Ex-secretário de Alckmin é preso em ação que apura desvios no Rodoanel

Laurence Lourenço foi presidente da Dersa; suspeita é de R$ 600 mi de superfaturamento

Géssica Brandino Flávio Ferreira
São Paulo

Apesar da oposição de engenheiros internos e de órgão técnico, a estatal paulista Dersa assinou na gestão de Geraldo Alckmin (PSDB-SP) aditivos irregulares nas obras do Rodoanel que levaram a prejuízos de mais de R$ 600 milhões, segundo a polícia e o Ministério Público.

As apurações sobre os adendos contratuais levaram à decretação da prisão de oito servidores e ex-funcionários da Dersa, incluindo a do ex-presidente do órgão, Laurence Casagrande Lourenço, que foi secretário estadual de Alckmin e comandava a estatal Cesp até sua detenção nesta quinta (21).

Obras do Rodoanel trecho norte sob suspeita de sobrepreço
Obras do Rodoanel trecho norte sob suspeita de sobrepreço - Jorge Araujo/Folhapress

De acordo com as investigações da Polícia Federal e da Procuradoria, foram beneficiadas pelos aditivos as construtoras OAS e Mendes Júnior, que já são investigadas na Operação Lava Jato.

A operação desta quinta, intitulada Pedra no Caminho, pode atrapalhar as negociações de delação premiada em curso entre executivos da OAS e as autoridades, uma vez que há adendos contratuais recentes —deste ano e do ano passado— nas obras da via.
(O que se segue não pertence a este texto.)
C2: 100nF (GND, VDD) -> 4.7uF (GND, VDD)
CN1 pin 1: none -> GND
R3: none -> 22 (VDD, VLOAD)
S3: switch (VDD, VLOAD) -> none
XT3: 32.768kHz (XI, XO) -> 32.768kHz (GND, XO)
Ilegalidades podem ter sido omitidas dos investigadores, segundo o Ministério Público.

As obras do Rodoanel norte foram iniciadas em 2013, na gestão Alckmin, e ainda não foram concluídas.

Já as apurações começaram em janeiro de 2016, após João Bosco Gomides, ex-empregado de uma empresa terceirizada nas obras, ter dito à PF que soube das fraudes por meio de um gerente do projeto que teria sido vítima de represálias por ter se recusado a assinar os aditivos.
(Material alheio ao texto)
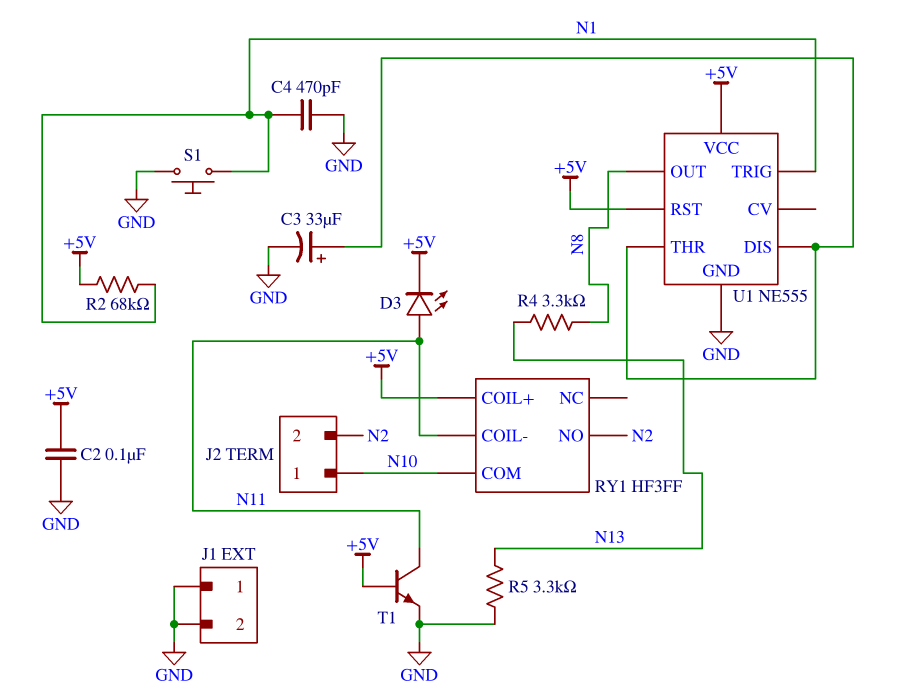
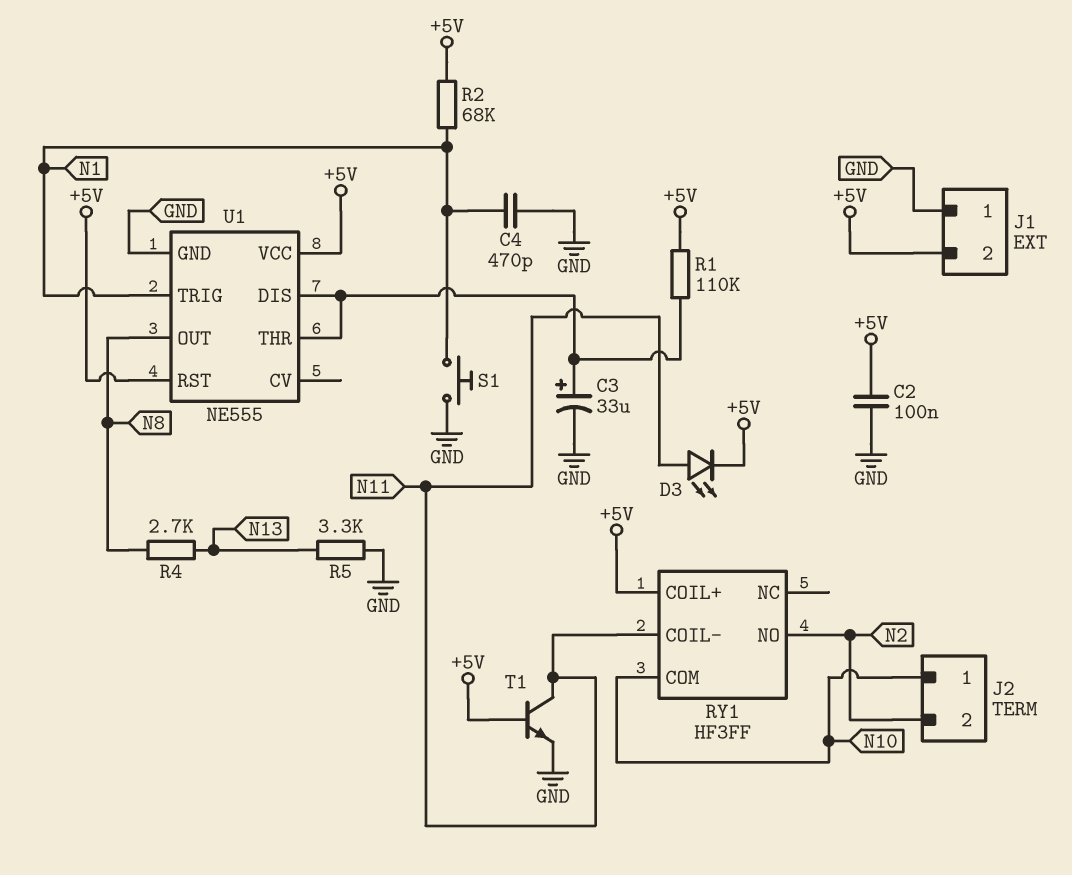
J1 pin 2: GND -> +5V
R1: none -> 110k (+5V, U1/DIS)
R4: 3.3k (N8, N13) -> 2.7k (N8, N13)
O ex-gerente do Rodoanel apontado por Gomides, Emílio Urbano Squarcina, foi então ouvido pela PF e confirmou essa versão.

Segundo Squarcina, “surgiu a ideia de se melhorar o valor do contrato de forma irregular, através do aumento do valor das despesas com movimentação de terra”.

Segundo ele, a irregularidade consistiu “em dizer que, durante a execução da obra, foi constatado que havia uma dificuldade maior do que a prevista para remoção de solo”.

Os aditivos foram estabelecidos principalmente para trabalhos de retirada de blocos de rochas (matacões, no jargão técnico). Porém, segundo a PF, a remoção das rochas já estava prevista no projeto original segundo mapeamento geológico da década de 1960.

De acordo com a procuradora da República Anamara Osório Silva, a decisão da Dersa sobre os adendos contrariou inclusive opinião técnica do IPT (Instituto de Pesquisas Tecnológicas), órgão vinculado à Secretaria de Desenvolvimento Econômico, Ciência, Tecnologia e Inovação do estado de São Paulo.

“A diretoria da Dersa pagou um aditivo acrescendo serviços irregulares mesmo após o IPT fazer um novo estudo dizendo que não precisava pagar para remover os matacões”, disse a procuradora.

As fraudes foram realizadas com o emprego de uma manobra conhecida como jogo de planilhas, na qual as quantidades de itens de uma obra são alterados para cima e para baixo com o objetivo de maquiar irregularidades.

“Funcionários da Dersa confirmaram que partiu da própria diretoria do órgão a orientação para que fossem alteradas as planilhas orçamentárias da obra”, afirmou o delegado da PF Victor Hugo Ferreira.

A manipulação de quantidades de materiais pode ter levado à redução da qualidade de certos trechos do projeto, como túneis, afirmou Silva.

Na operação de quinta, foram detidas ao todo 14 pessoas. Além de Lourenço, outro seis ex-funcionários e atuais servidores da Dersa foram presos: Pedro da Silva, Benedito Aparecido Trida, Pedro Paulo Dantas do Amaral Campos, Helio Roberto Correa, Adriano Trassi e Carlos Prado Andrade. 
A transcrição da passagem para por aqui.